Yerine kayyım atanan eski Mardin Büyükşehir Belediye Başkanı Ahmet Türk’ün TBMM Başkanı Numan Kurtulmuş ve MHP Genel Başkanı Devlet Bahçeli tarafından kapıda karşılanmasına dikkat çeken İstanbul Büyükşehir Belediye (İBB) Başkanı Ekrem İmamoğlu, “Ahmet Türk muteber ise neden görevden aldınız?” diye sordu.
İBB’nin 16’ncı Kent Lokantası’nın kayyIm tarafından yönetilen Esenyurt Belediyesi’ne cephe bir noktada hizmete açan TBB ve İBB Başkanı Ekrem İmamoğlu, ilçenin farklı noktalarında yaptığı açıklamalarda birbirinden çarpıcı mesajlar verdi.
Türkiye Belediyeler Birliği ve İBB Başkanı İmamoğlu, DEM Partililerden oluşan İmralı heyetinin TBMM Başkanı Numan Kurtulmuş ve MHP lideri Devlet Bahçeli’yle görüşmesine değerlendirdi. Heyette yer alan Ahmet Türk’ün devlet protokolüyle karşılanmasını hatırlatan İmamoğlu, “Terör bağı varsa neden devlet protokolüyle karşılıyorsunuz?” diyerek, “Tam da Ahmet Özer hocamızın yaşadığıyla aynıdır” dedi.
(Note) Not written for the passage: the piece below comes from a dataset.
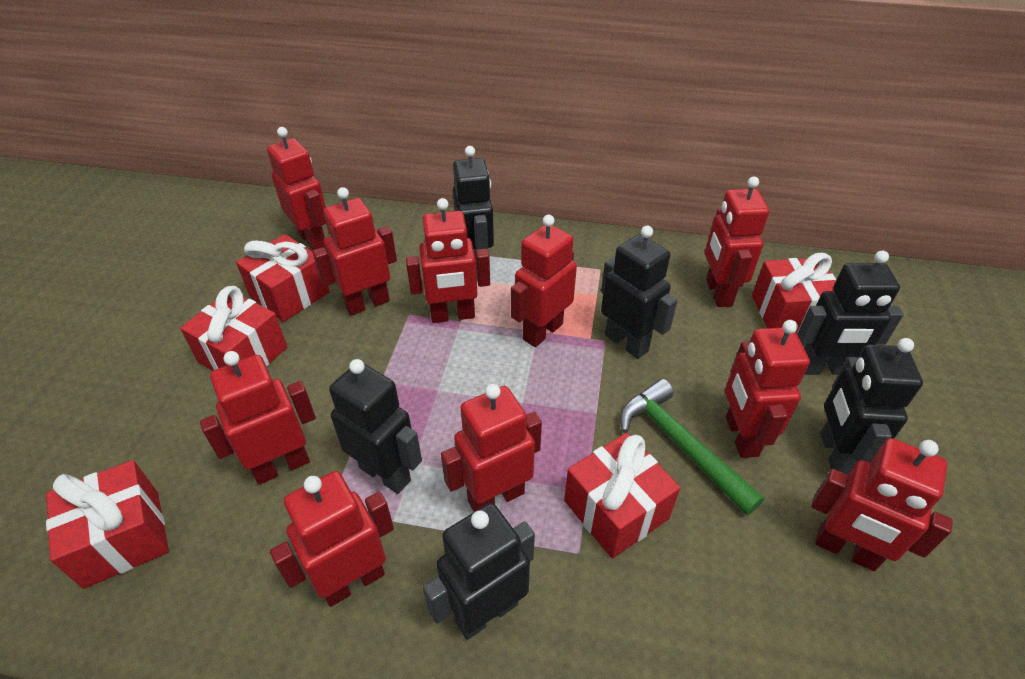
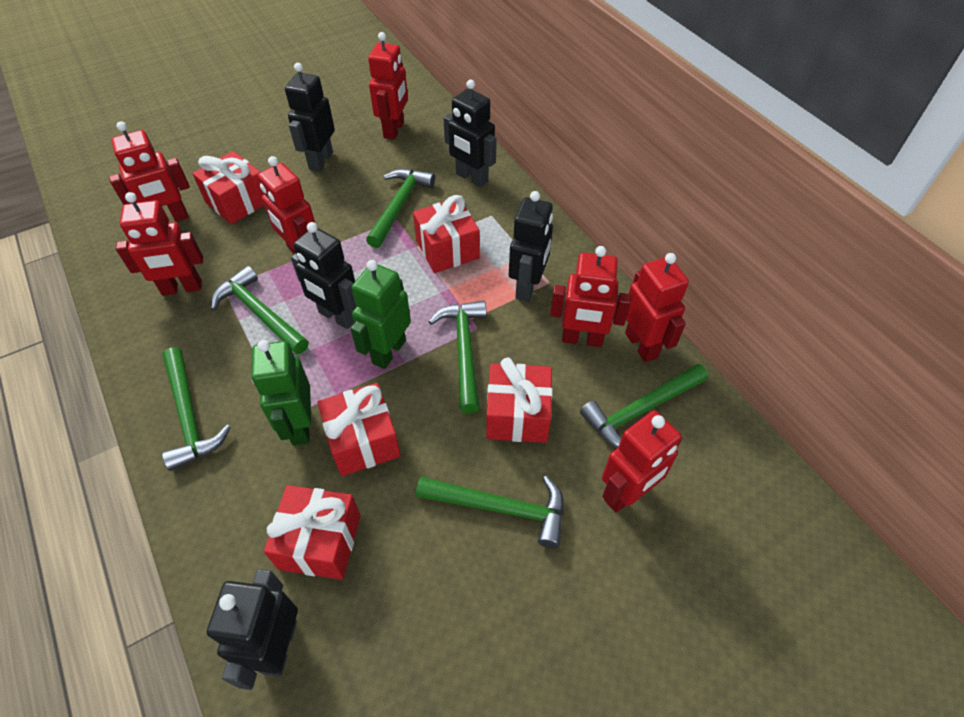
black robot: 6 -> 5
green hammer: 1 -> 6
green robot: 0 -> 2
red robot: 10 -> 7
Esenyurt’ta Kent Lokantası’nın açılışından sonra gazetecilerin sorularını cevaplayan İmamoğlu şöyle konuştu:
‘Kent Lokantasını bir tane yetmez, 2 tane olmalı’ diyen Prof. Dr. Ahmet Özer’i, Esenyurt’un seçilmiş belediye başkanını burada, özellikle hepinizin huzurunda saygıyla selamlıyorum. Kendisine büyük geçmiş olsun demek istiyorum. Çünkü, evelallah bu ülkede, haksızlık ve hukuksuzluk yapan hiç kimsenin yanına haksızlık ve hukuksuzluk kalmadı, kalmayacak. Ve inanıyorum ki hem çok istediği Kent Lokantası’nda, biz beraber gidip, oradaki emekli dostlarımızla, öğrencilerimizle birlikte bir öğle yemeği yiyeceğiz. Şimdi onun çok istediği, Muhsin Yazıcıoğlu Spor Parkı’nın yenilendiği ortamda gençlerle spor yapacağız. Ama ne yazık ki bugün, Esenyurt’un her iki insanının bir oyunu almış olan Ahmet Özer Hocamız, dostumuz, Belediye Başkanımız cezaevinde. Sayın Özer’in haksız yere görevden alınıp, neden cezaevine atıldığını, inanın onun hakkında bu kararı verenler dahi bilmiyor. Yani sadece bir talimatın yerine getirildiği bir süreci, acımasızca yaşıyoruz.
“ÖZER ESENYURT’A BELEDİYE BAŞKANI OLMASA BAŞINA BUNLAR GELMEZDİ”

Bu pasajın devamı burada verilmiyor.